Fifteen-year-old Jason has fallen upon bad times—his mother has died and his father has succumbed to mental illness. As he tries to hold his crazy father and their crumbling home together, Jason relies on a host of imaginary friends for guidance as he stumbles along trying not to draw attention to his father’s deteriorating condition.
Both heartbreaking and funny, Crazy lives up to the intense and compelling characters Han Nolan is praised for. As Jason himself teeters on the edge of insanity, Nolan uncovers the clever coping system he develops for himself and throws him a lifeline in the guise of friendship.
This book was both funny and sad. I agree with that part. It was creative as well. And this book was pretty good. I enjoyed the plot and the pacing of the story, as well as the ideas and Jason himself as he grew past the life he had made for himself.

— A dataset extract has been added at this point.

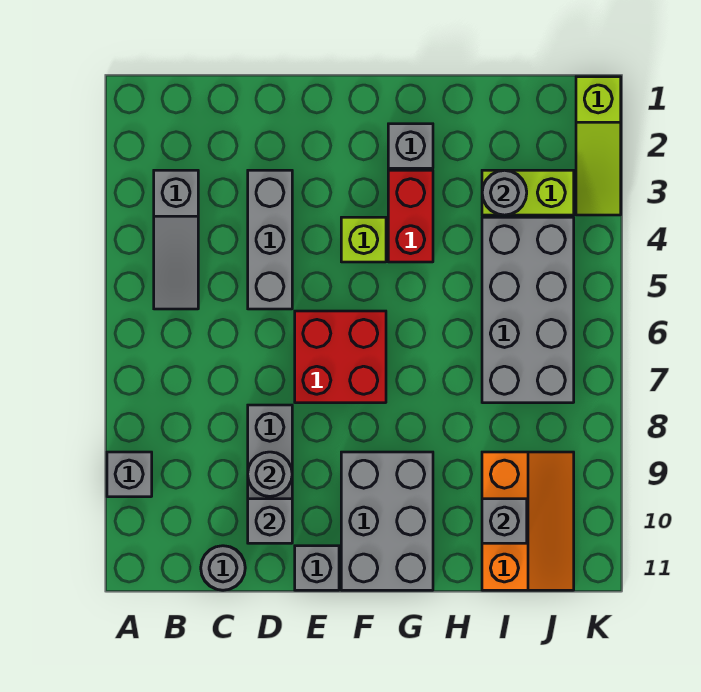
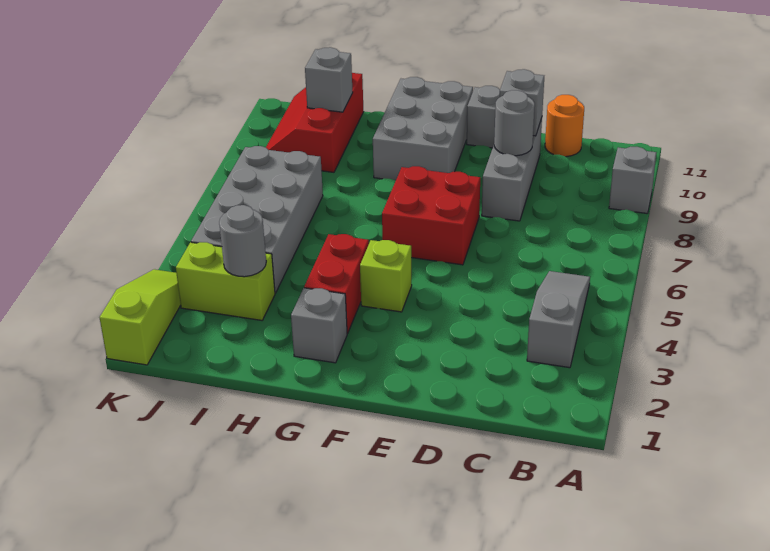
grey round brick C11 level 1 -> orange round brick C11 level 1
grey brick D3:D5 level 1 -> none
orange slope I9:J11 level 1 top I -> red slope I9:J11 level 1 top I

However, this book very nearly drove me insane with it’s format. I had a little bit of a headache when I read this story, so I guess that didn’t help either.
What basically happens is the book ends up showing Jason’s life as he talks to his three (four?) imaginary friends and his laugh track. With the format and the second person format talking to four (five?) other people, this book just continually annoyed me as I was reading it.
Eventually, I came to a kind of uneven peace with it. And I liked how it contributed and added to the story as Jason was telling it. But when I was reading it, it drove me a little nuts.
I really liked Jason’s support group and the way he eventually grew to appreciate them. A heartwarming and heartbreaking story that I liked, but probably won’t read again. And it’s certainly not for everyone…. 3.5 stars.